Osmanlı İmparatorluğu Döneminde yaygın olarak kullanılan bakır eserlerin hemen hepsi olağan üstü bir işçiliğin ürünüdür. Kap türlerinin fazlalığı, zengin biçimleri, özgün bezemeleri,kullanılan
malzemelerin ve yapım tekniklerinin çeşitliliği ile karşımıza çıkan Osmanlı Devri maden eserlerinin karakteristik özelliğinin geniş bir coğrafi bölgedeki farklı kültür etkilerinin biçimlendirdiği çok yönlülük olduğu görülmektedir.Türklerin Balkanlardaki egemenliği sırasında kurulmaya başlanan ve çeşitli teknikler üzerinde başarılı bir şekilde çalışan maden sanatı Atölyelerinin bulunduğu yerleşim merkezlerinin başında Ustova, Petkova, Üsküp, Priştine, İştip ve Saraybosna gelirdi. Anadoluda ise Gaziantep, Kahramanmaraş, Mardin, Diyarbakır, Siirt, Malatya, Elazığ, Erzurum, Trabzon, Giresun, Ordu, Sıvas,Tokat, Kayseri, Çankırı, Çorum, Amasya, Kastamonu, Gerede, Konya, Burdur, Denizli, Muğla,Kavaklıdere, Afyon, Kütahya, Balıkesir, Bursa, İstanbul ve Edirne , Bu merkezler Osmanlı İmparatorluğu döneminden beri çeşitli teknikler üzerinde başarılı bir şekilde çalışan geleneksel maden sanatı Atölyelerin bulunduğu yerler arasındaydı.

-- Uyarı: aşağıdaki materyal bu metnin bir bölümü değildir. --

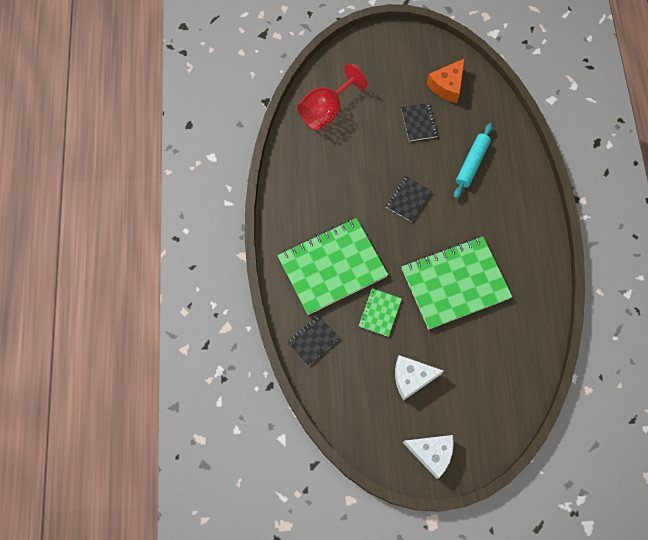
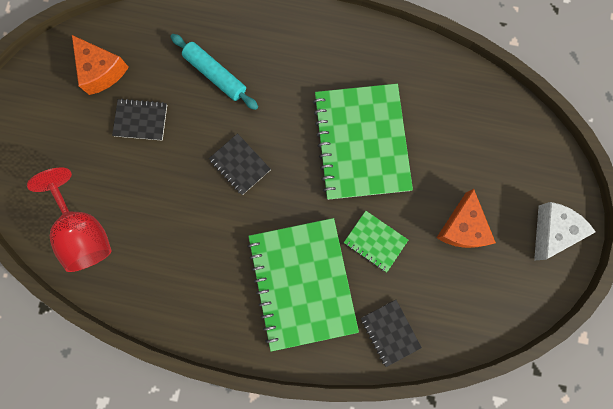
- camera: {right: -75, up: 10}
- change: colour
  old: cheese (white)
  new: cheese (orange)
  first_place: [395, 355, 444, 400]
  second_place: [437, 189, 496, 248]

Bakır kap yapım teknikleri, Dövme, Dökme, Sıvama, ( Tornada çekme ) ve preste basma olmak üzere 4 ana bölüme ayrılır. Binlerce yıldan beri uygulanan dövme tekniği, bakır külçeyi çek içlemek suretiyle şekillendiren bilinen en eski teknik olarak karşımıza çıkıyor.Daha sonra döküm
Tornada çekme, Preste basma gibi teknikler gelişir. ve yakın dönemlere kadar bakır eşya mutfaklardaki yerini korur. Ancak 1950 li yıllarda Sosyo ekonomik yapı hayat tarzını hızla değiştirdiğinden dolayı Aliminyum, Plastik gibi ucuz alternatif malzemeler ortaya çıkar. Bu durumda bakırcılığın gerilemesine neden olur. Geleneksel kültürün sürekliliği bu zanaatın tamamen yok olmasını önler. Ancak Bakırcılık sanatı azalarak da olsa devam eder. 1970 lerde ise Turistik talebin el sanatlarında yoğunlaşması bakırcılığı da canlandırır, ve iç talepte genişler. Bu defa bakır eşya mutfaklarda yemek pişirmek için değil, süs eşyası olarak kullanılmaya başlanır. Yani 50 yıl önce mutfaklardan kovduğumuz bakır eşya şimdi salonlarımızı süsler hale geldi.